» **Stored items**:

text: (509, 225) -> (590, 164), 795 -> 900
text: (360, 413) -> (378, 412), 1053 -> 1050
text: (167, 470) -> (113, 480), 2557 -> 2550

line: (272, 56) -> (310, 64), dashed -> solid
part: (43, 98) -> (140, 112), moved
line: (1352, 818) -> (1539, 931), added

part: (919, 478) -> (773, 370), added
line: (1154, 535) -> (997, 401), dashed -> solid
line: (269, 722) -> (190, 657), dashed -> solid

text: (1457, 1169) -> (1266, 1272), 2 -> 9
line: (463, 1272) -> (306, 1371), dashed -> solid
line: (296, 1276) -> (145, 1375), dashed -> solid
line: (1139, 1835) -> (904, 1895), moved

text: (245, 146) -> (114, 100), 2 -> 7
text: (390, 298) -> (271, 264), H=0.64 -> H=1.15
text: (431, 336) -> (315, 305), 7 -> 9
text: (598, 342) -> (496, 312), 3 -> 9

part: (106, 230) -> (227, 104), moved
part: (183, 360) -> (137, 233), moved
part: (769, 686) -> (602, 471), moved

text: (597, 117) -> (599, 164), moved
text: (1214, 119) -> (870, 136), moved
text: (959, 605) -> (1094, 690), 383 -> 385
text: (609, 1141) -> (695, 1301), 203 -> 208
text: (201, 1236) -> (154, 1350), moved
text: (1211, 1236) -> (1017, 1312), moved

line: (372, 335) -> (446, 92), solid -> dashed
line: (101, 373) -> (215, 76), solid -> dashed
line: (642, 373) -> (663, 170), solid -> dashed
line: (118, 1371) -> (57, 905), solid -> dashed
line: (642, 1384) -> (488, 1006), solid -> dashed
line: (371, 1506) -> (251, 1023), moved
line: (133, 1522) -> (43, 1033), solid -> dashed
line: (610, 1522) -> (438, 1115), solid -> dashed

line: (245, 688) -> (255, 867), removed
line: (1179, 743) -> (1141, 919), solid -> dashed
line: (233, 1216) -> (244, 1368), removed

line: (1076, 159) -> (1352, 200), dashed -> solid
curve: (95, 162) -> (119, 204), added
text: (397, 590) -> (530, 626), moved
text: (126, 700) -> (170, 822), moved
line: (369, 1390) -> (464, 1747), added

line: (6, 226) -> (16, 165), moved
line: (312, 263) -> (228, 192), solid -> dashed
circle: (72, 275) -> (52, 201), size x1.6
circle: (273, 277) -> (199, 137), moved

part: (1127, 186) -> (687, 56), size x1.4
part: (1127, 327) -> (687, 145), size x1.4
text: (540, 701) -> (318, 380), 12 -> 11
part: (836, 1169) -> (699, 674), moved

» **WHAT THE TASK ASKS**: If a line of the records above holds the word "added", show it.

» **THE ANSWER**:
line: (1352, 818) -> (1539, 931), added
part: (919, 478) -> (773, 370), added
curve: (95, 162) -> (119, 204), added
line: (369, 1390) -> (464, 1747), added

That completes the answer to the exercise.